I have trained a siamese network and tried to save and load using mentioned methods in this post even with the presence of the lambda layer I used but I keep on getting errors “SystemError: unknown opcode”.

I have tried training and loading the model with TensorFlow 2.3 but still getting the same error

Reply
- Jason Brownlee December 11, 2020 at 6:33 am #
  
  Sometimes, when saving a model with custom layers, you must import and specify the names of the custom layers when loading the model.
  
  Specifically, via the “custom_objects” argument to the function:
  https://www.tensorflow.org/api_docs/python/tf/keras/models/load_model
  
  Reply
  - Abu-Abdurrahman December 11, 2020 at 11:28 pm #
    
    Dear Jason,
    Thanks for a quick response. I have managed to find a workaround for this.
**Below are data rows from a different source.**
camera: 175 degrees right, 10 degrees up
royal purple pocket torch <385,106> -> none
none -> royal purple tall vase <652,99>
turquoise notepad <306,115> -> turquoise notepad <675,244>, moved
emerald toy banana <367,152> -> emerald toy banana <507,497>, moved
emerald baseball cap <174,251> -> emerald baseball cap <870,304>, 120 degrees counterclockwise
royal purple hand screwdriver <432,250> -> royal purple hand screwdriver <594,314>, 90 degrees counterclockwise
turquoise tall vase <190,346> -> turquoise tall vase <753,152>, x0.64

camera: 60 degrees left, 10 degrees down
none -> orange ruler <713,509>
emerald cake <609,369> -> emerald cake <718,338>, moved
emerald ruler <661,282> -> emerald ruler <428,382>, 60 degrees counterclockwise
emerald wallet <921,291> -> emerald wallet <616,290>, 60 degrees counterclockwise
Kindly see my GitHub comment here
    
    https://github.com/keras-team/keras/issues/9595#issuecomment-742413448
    
    Reply
    - Jason Brownlee December 12, 2020 at 6:29 am #
      
      I’m happy to hear you have solved your problem.
      
      Reply
Irikio January 2, 2021 at 10:27 am #

Dear Jason,

I really appreciate your amazing content;
I found some difficulties to load my trained tflearn model.
I saved my model in this way: model.save(‘model.tflearn’) and then, I tried to load it in a new notebook, first I build the model and I define it so that I can assign the model variable to model.load(‘model.tflearn’) but I got a serie of errors which holding me back to load it.

I look forward to your reply,

Reply
- Jason Brownlee January 2, 2021 at 12:05 pm #
  
  Thanks!
  
  Sorry to hear that, perhaps try the code without a notebook.
  
  Reply
Matt February 10, 2021 at 7:45 pm #

Thanks for these wonderful tutorials Jason!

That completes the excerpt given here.